Today, second graders brought in their favorite picture books.
They selected more from the Joukowsky Family Library shelves.
They read them to each other.
They recorded themselves reading aloud.
They wrote out their responses to the books.
They were wearing their pajamas.
It was a special bedtime story edition of Multicultural Picture Book Day, the beginning of a lesson that will result in their selection of this year's Gordon School Multicultural Picture Book Award.
Each student considered their book according to a framework first suggested by literary historian Rudine Sims Bishop.
Was the book what Bishop would call a mirror, where the student saw themselves reflected?
Was it a window, that allowed the student to stay where they were and peek into another world?
Or was it a door, that transported them into someone else’s world?
Asking every student to puzzle through their own relationship to the book was a classic example of multicultural education.
It goes beyond reading comprehension, to reading connection, and it can instill a habit of personal engagement that can last a lifetime.
By sharing their reflections with classmates, and their teachers, the connections grew deeper.

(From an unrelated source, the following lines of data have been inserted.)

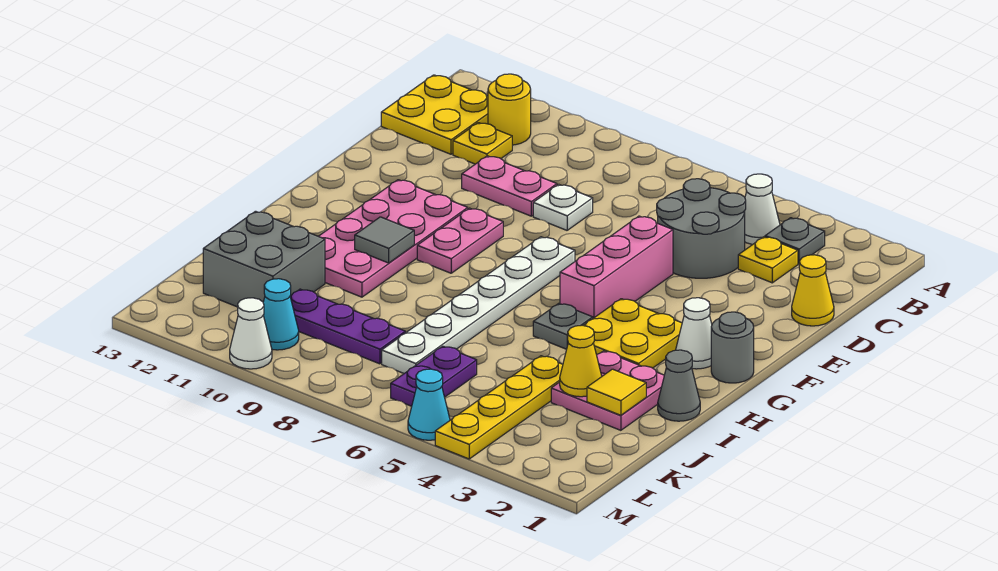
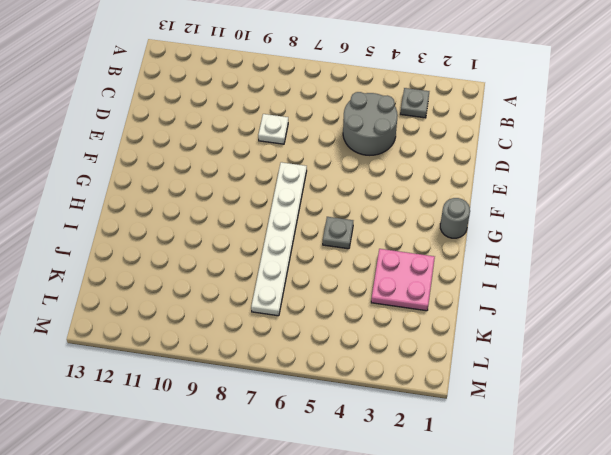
none -> white cone B4 level 1
none -> yellow round brick B11 level 1
none -> yellow plate B12:C13 level 1
none -> yellow plate C3 level 1

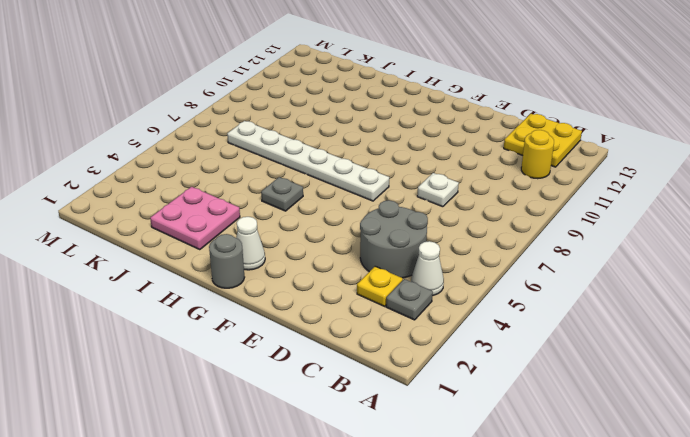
none -> yellow plate C11 level 1
none -> yellow cone D1 level 1
none -> pink plate D9:D10 level 1
none -> pink brick E5:G5 level 1

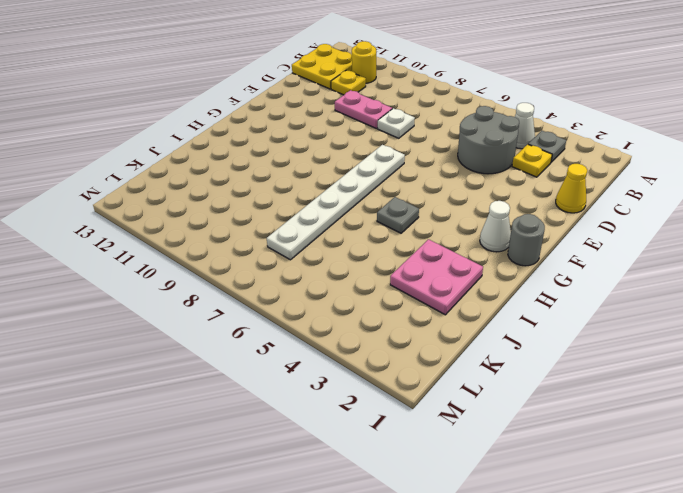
none -> pink brick E5:G5 level 1
none -> pink plate F9:G9 level 1
none -> pink plate F10:I11 level 1
none -> yellow plate G3:H4 level 1

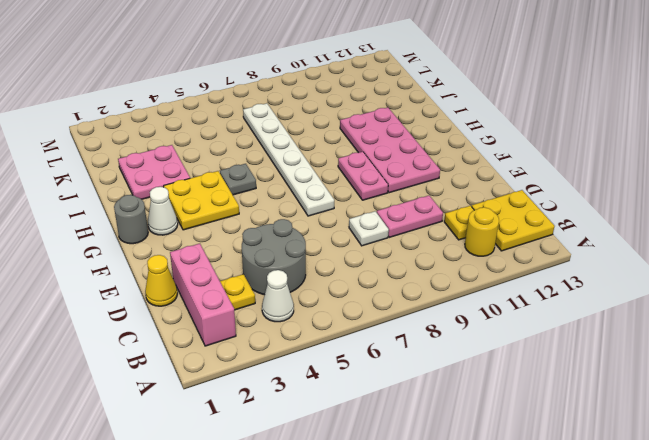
pink brick B2:D2 level 1 -> pink brick E5:G5 level 1
none -> grey plate B3 level 1
none -> grey cone I1 level 1
none -> yellow plate J4:M4 level 1
none -> grey brick J11:K12 level 1

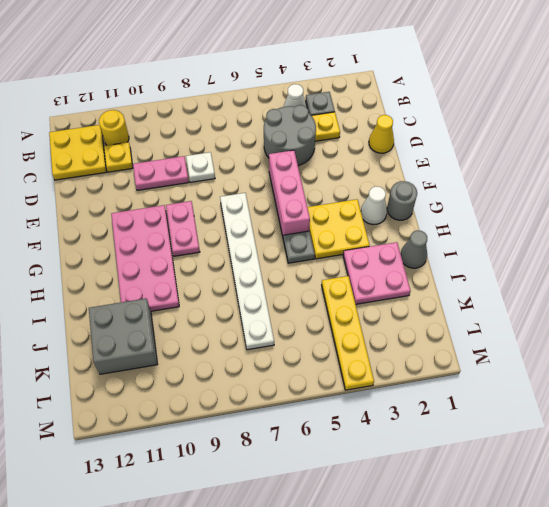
none -> purple plate K6:L6 level 1
none -> purple plate K8:K10 level 1
none -> cyan cone L10 level 1
none -> cyan cone M5 level 1

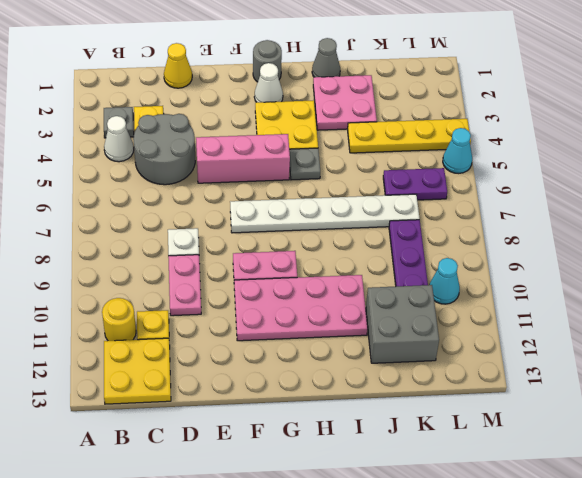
none -> white cone M10 level 1
none -> grey tile H10 level 2
none -> yellow tile J2 level 2
none -> yellow cone J3 level 2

The way the students engaged with each text in a variety of ways, wringing it dry—reading silently, reading together, recording their reading, photographing the illustrations, writing their reflections and talking about their responses to what they read—was pure multicultural education, as well.
And the pajamas were the extra touch that worked better than anyone would've guessed.
In October, a second grader had complained that Lower School students were not allowed to wear Halloween costumes to school like their Middle School counterparts were. Her teacher encouraged her to think through her objection. The conversation led to a writen project, which led to a meeting, which led to a petition, which led to more meetings, conversations, and compromises, resulting in the invitation to bring pajamas to school for today’s event.
Combining the pajamas with academic work, one teacher explained, serendipitously raised the level of engagement even further:
“With students packing their pajamas in their bookbags, parents began asking questions, and the next thing they knew, their children were telling them all about how books can be mirrors, windows and doors.”